Last January marked the 20th birthday of the euro, launched in January 1999, and so it is a good time to consider whether the euro is doing any good to the citizens of the EU from whom it was created.
Economists may debate the overall value of the euro for regional policies, but it is clear that the individual EU citizen hasn’t gained much with the introduction of the single currency.
If you ask my cousin in Amsterdam about it, he’ll simply tell you that many things have become more expensive with the euro. A Dutch comedy show used to depict the president of the Netherlands central bank going to the supermarket and saying, “Boy, milk is expensive. That damned euro…” This was particularly amusing while the Dutch central bank poured out reams of literature touting all the advantages everyone was enjoying thanks to the single currency.

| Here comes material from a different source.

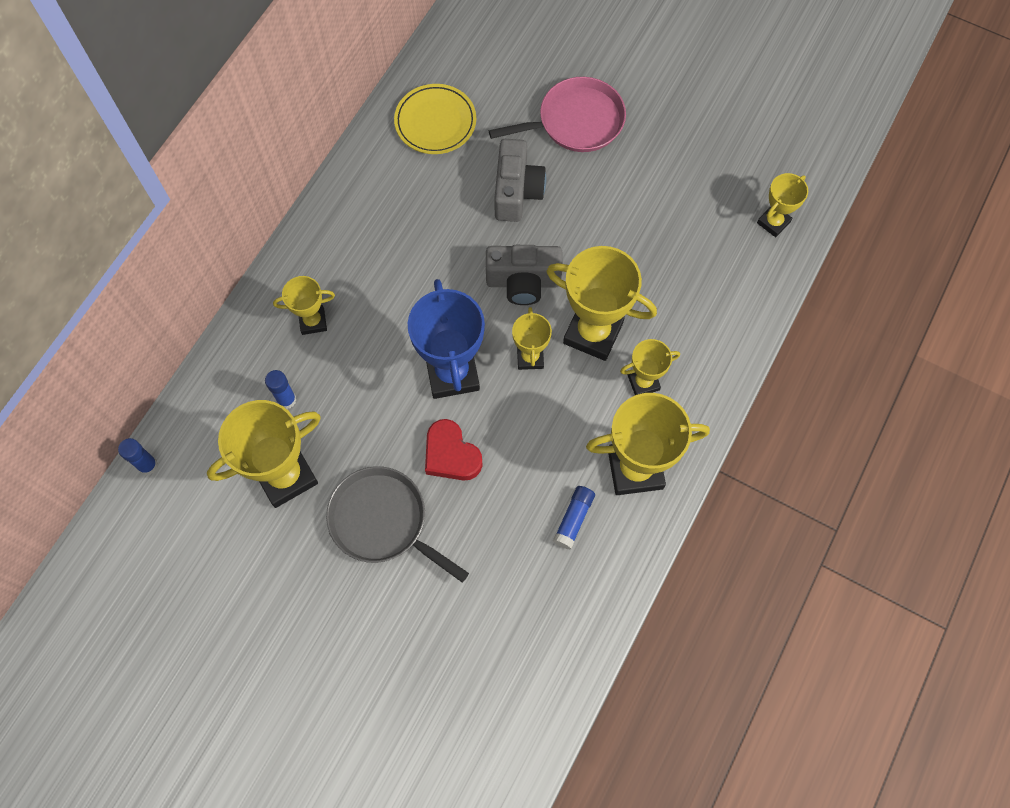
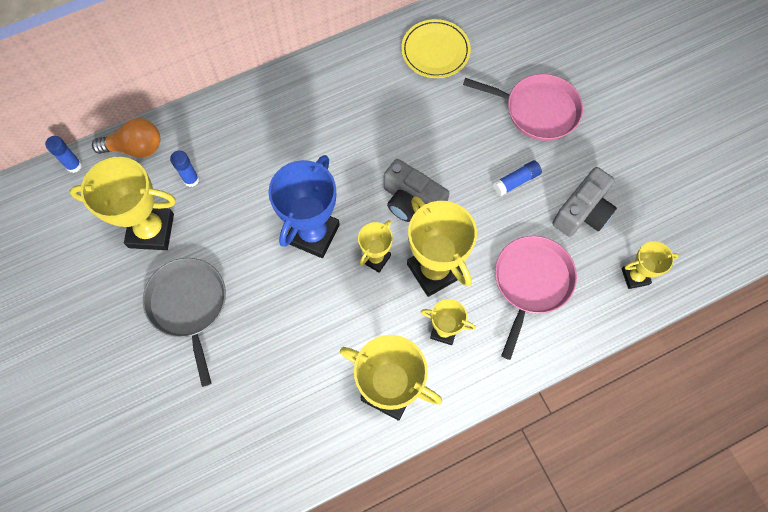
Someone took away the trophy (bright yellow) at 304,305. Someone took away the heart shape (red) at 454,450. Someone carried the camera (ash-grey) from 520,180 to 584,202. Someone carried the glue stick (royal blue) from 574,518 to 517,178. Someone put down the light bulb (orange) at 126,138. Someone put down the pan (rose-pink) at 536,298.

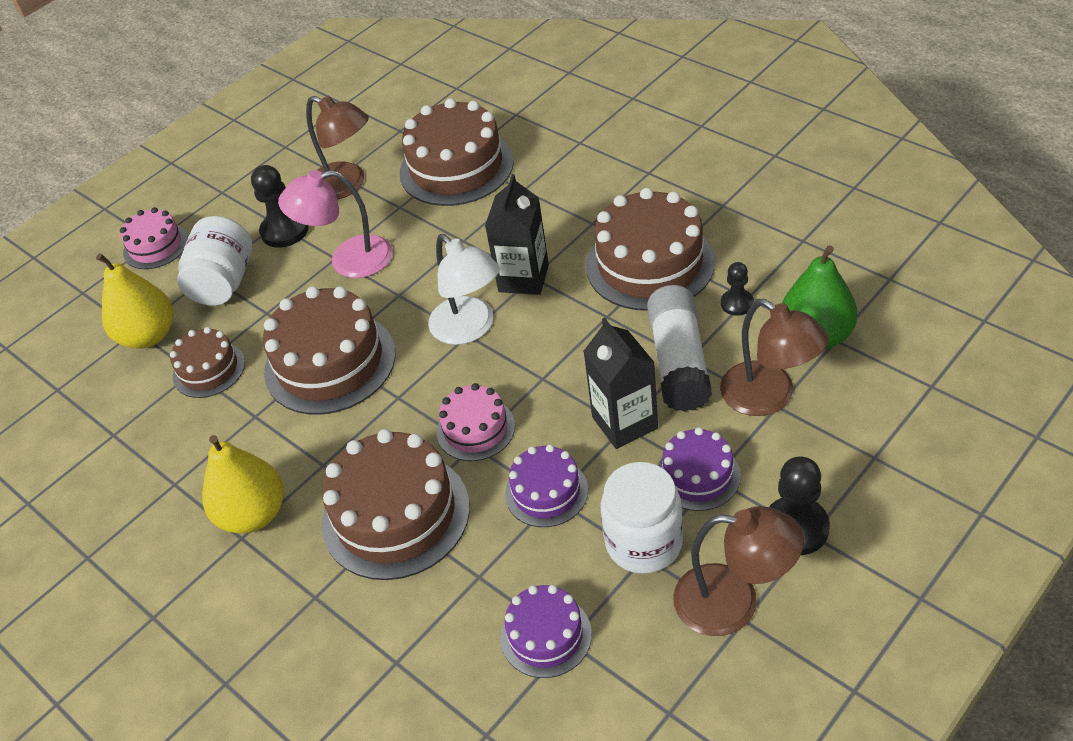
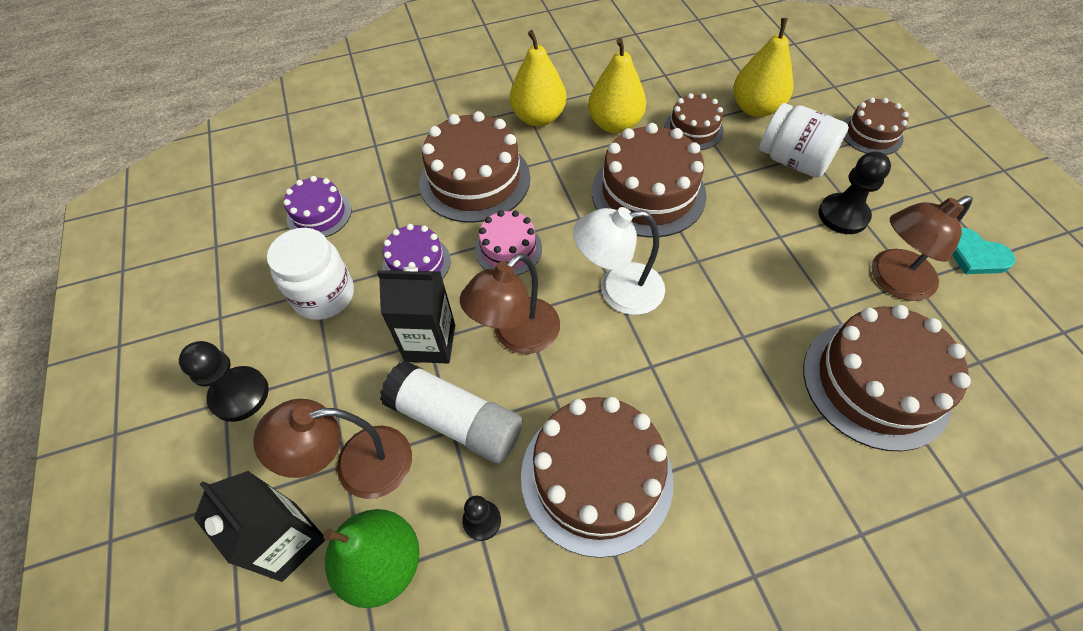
Someone repainted the layer cake (rose-pink) at 154,238, which became the layer cake (brown) at 876,126. Someone took away the desk lamp (rose-pink) at 335,224. Someone carried the carton (ebony) from 517,234 to 259,526. Someone took away the layer cake (purple) at 699,469. Someone carried the desk lamp (brown) from 738,571 to 510,303. Someone put down the pear (bright yellow) at 617,85. Someone put down the heart shape (aqua) at 983,251.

If you ask my friend Prodromos, who today runs a café in Nicosia, Cyprus, he will use some unprintable expressions. Until the financial crisis in Cyprus that rocked the national economy in 2012, Prodromos was the head of one of the largest food companies on the island. During the crisis, the European Central Bank (ECB) mandated a one-time bank deposit levy on all uninsured deposits in the country’s two largest banks, and it cost Prodromos the two million euros he had on deposit at one of them. Prodromos blames the easy money culture initiated by low interest rates and unregulated lending that the euro brought in.
The simple fact is that the inception of the euro did not drive an increase in overall inflation – there is a vast economic literature to support this. What did drive, however, is an increase in prices in a relatively small basket of good, but these goods, like milk, were the ones most needed by European households (see this paper and many others that make this point).
Meanwhile the “gilets jaunes” movement in France gives voice to just how widespread discontent has become – much blame is placed on the euro, and there have even been reports of a bank run planned to protest against it. The “gilets jaunes” started protesting when benzine prices rose – so it is indeed all about frustration with the French economy.
Stability? Increased Purchasing Power?
Some say that the euro has brought stability and increased purchasing power to the Eurozone.
As for stability, let’s look at consumer confidence across Europe. In January, consumer confidence hit a two-and-a-half year low. But consumer confidence has fizzled in Europe at least since the 2008 financial crisis. While the ECB may indeed have pursued policies that led to a recovery in Europe, the lot of the consumer, who is bombarded with bad economic news, and who sees no change in the near future, is not a happy one.
The EU hasn’t worked out any clear forward-looking economic policies, as Aidan Regan, a political science professor at University College in Dublin points out. This leaves the European consumer with no clear view of things improving – hence the consistent low level of consumer confidence across the Continent. Is this ‘stability?’
Further, a look at Comparative price levels in Europe also suggests that the euro isn’t helping the European.
Comparative price levels are defined as the ratios of purchasing power parities (PPPs) to market exchange rates in each country. They give a measure of the difference in cross-border price levels by indicating for a given product the number of units of the common currency needed to buy the same volume of the product group in each country. They are calculated with the European average at 100.
Nearly every country in developed Europe, including Cyprus and Malta, has a price level that is above or close to 100, meaning that buying goods and services is relatively expensive for consumers in that nation.
A survey by researcher Nielsen shows that discontent is rising. “Looking ahead, as consumers are becoming apprehensive about job prospects, sentiment about their financial well-being will be impacted, and their spending intentions could further worsen. This, in turn, may cause consumers to further weigh, or even postpone, discretionary spending, and purchase of durables,” Nielsen points out.
In other words, economic discontent across Europe becomes a self-fulfilling prophecy. As Europeans worry more, they spend less, and that hits economic well-being. Being part of the Eurozone is, in no way, altering this dynamic.
So it is also difficult to see how the euro has brought increased purchasing power to consumers. Prices may not have risen much in statistical terms, but the European consumer perceives the cost of living rising, his/her wages not increasing rapidly, and an economy that is unstable and subject to wild changes.